Questo è solo uno degli ultimi episodi che hanno coinvolto in particolare, il dipartimento di ingegneria dell’università romana, in via della vasca navale. Già molti studenti hanno più volte provato a denunciare la situazione di degrado nella loro facoltà, come Eliana, studentessa di ingegneria, che racconta «nella nostra facoltà ci sono dei bambini davanti le macchinette che stanno li a chidere il resto o che stazionano nei nostri edifici, non avendone però, il minimo rispetto; ma la cosa più grave è che sono bambini, e in quanto tali, dovrebbero essere a scuola. Noi tutti pensiamo che siano loro a scassinare le auto, a rubare le bici o a lasciare i divani e i materassi in giro per il dipartimento. Ho sentito di zingari che occupano i bagni per lavarsi i capelli, che fanno i propri bisogni nei corridoi della facoltà o di ragazze che avrebbero subito delle leggerissime molestie, come lievi palpate o parole offensive».
Per Andrea, studente al terzo anno di ingegneria elettronica, «il problema vero è quello della sicurezza negli ambienti universitari perché nessuno controlla chi entra e chi esce.
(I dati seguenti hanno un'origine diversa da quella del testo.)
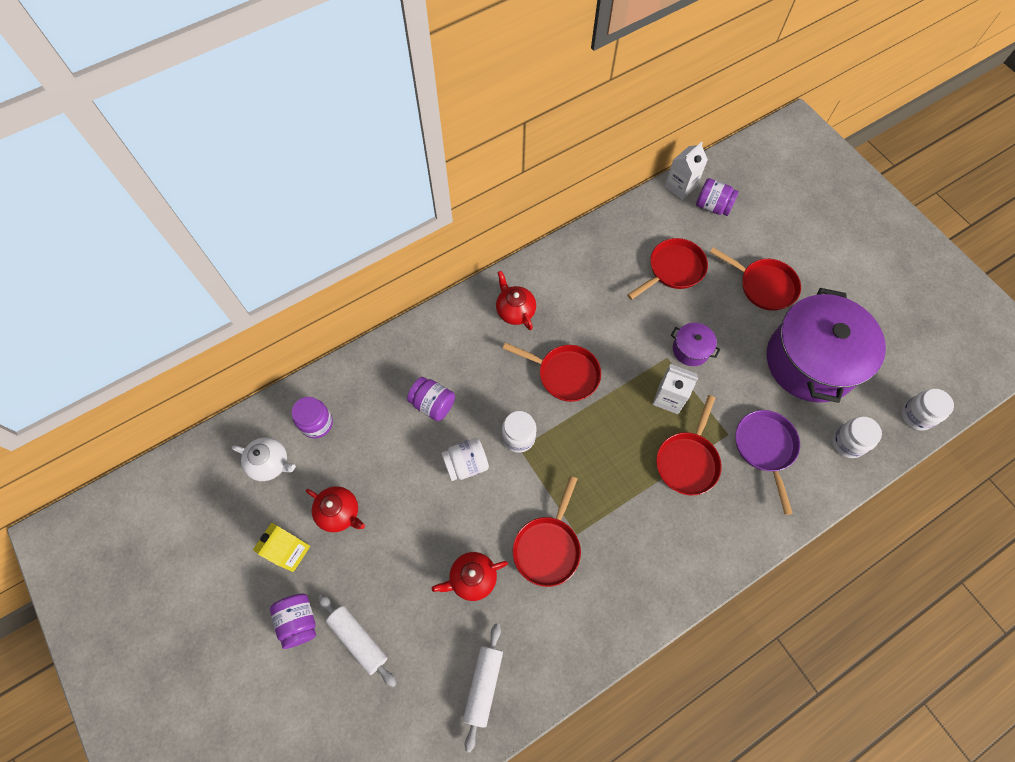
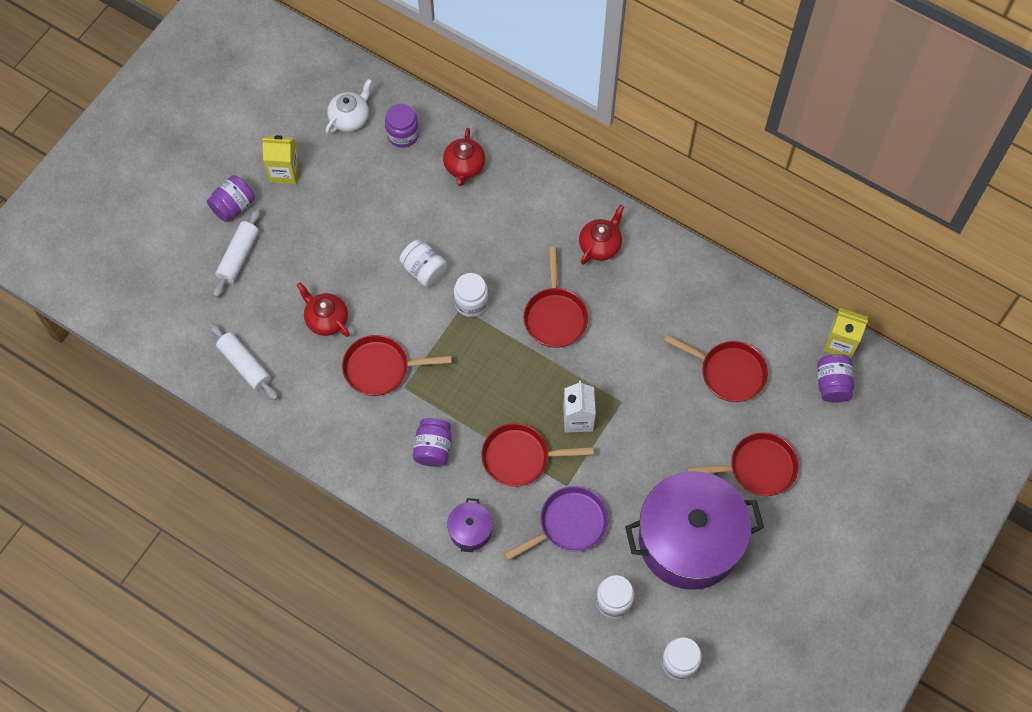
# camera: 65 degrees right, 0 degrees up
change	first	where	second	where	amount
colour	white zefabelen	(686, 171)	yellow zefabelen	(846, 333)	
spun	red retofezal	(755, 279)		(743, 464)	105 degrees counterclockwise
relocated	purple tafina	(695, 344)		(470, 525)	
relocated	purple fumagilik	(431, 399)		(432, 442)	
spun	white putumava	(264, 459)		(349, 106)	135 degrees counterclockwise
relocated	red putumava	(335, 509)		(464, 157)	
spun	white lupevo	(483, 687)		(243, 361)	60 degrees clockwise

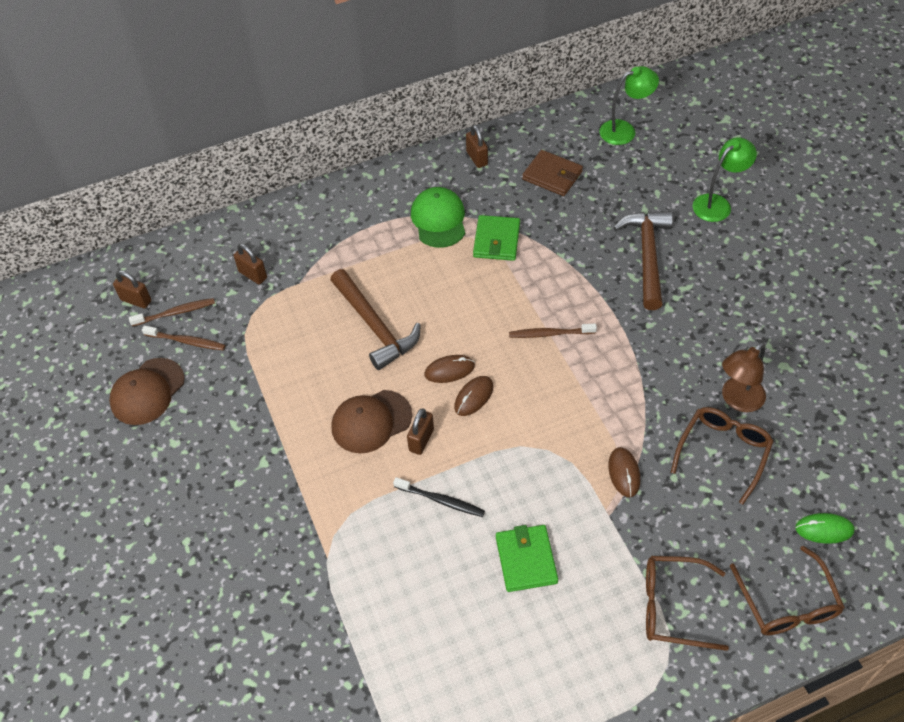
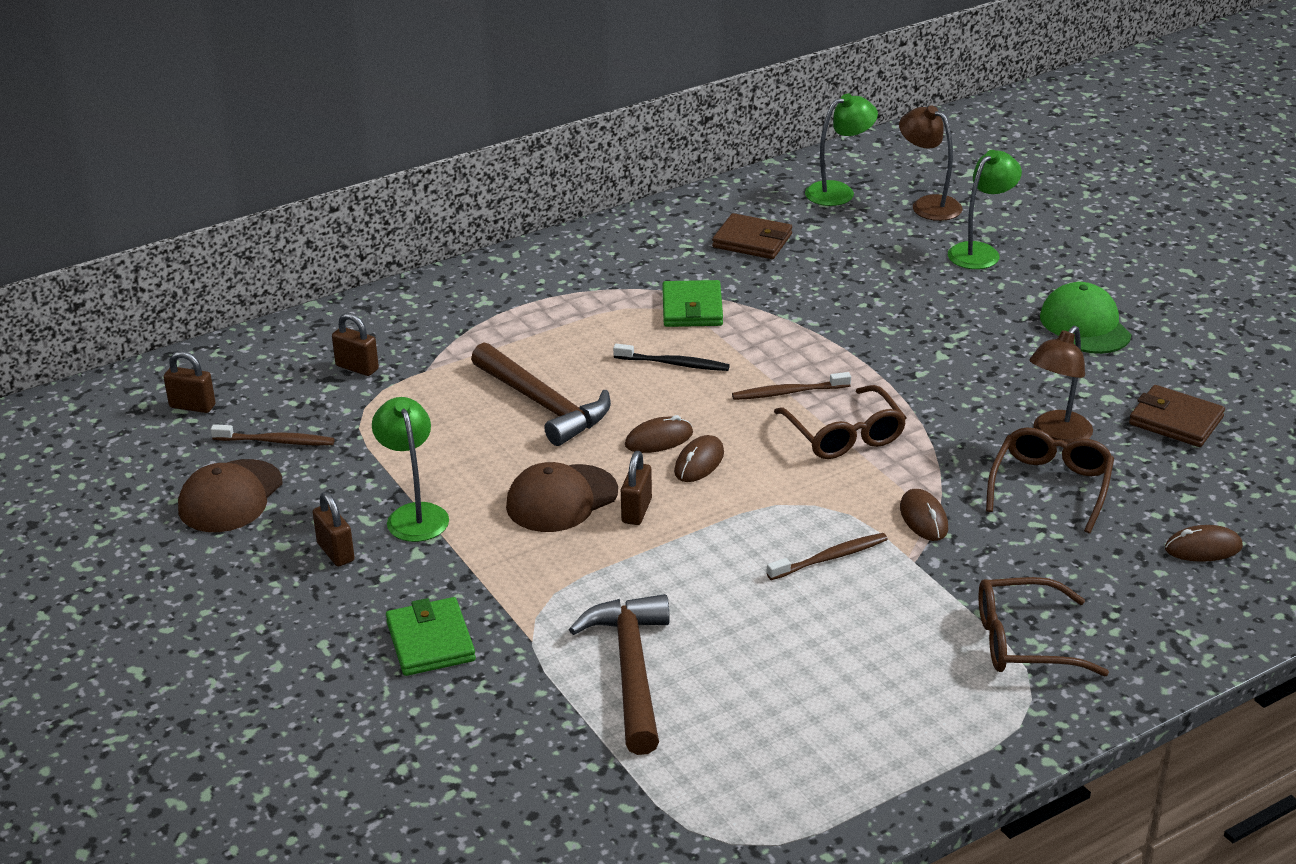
# camera: 10 degrees left, 20 degrees down
change	first	where	second	where	amount
relocated	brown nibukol	(477, 146)		(334, 529)	
relocated	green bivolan	(438, 217)		(1085, 318)	
relocated	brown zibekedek	(643, 260)		(619, 674)	
relocated	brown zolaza	(172, 312)		(827, 556)	
relocated	black zolaza	(439, 497)		(671, 357)	
colour	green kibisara	(824, 528)	brown kibisara	(1204, 543)	
relocated	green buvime	(527, 558)		(431, 636)	
relocated	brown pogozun	(787, 590)		(840, 422)	
appeared			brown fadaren	(930, 163)	
appeared			brown buvime	(1177, 416)	
appeared			green fadaren	(410, 469)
Alcuni studenti hanno associato il problema a quello della regolarizzazione del campo nomadi; loro ritengono che legalizzato questo, già l’affluenza nelle strutture universitarie dovrebbe diminuire».
«Il problema rom -continua Andrea- è in auge fra quelli che stanno affrontando i rappresentanti perché l’affluenza di individui che utilizzano le strutture comunitarie è aumentata non di poco quest’anno. Il problema vero e proprio della nostra facoltà, invece, è la mancanza di rispetto nei confronti degli iscritti, di appelli nelle varie sessioni d’esame, di luoghi di studio adeguati e di attrezzature, come banchi o sedie, in numero adeguato».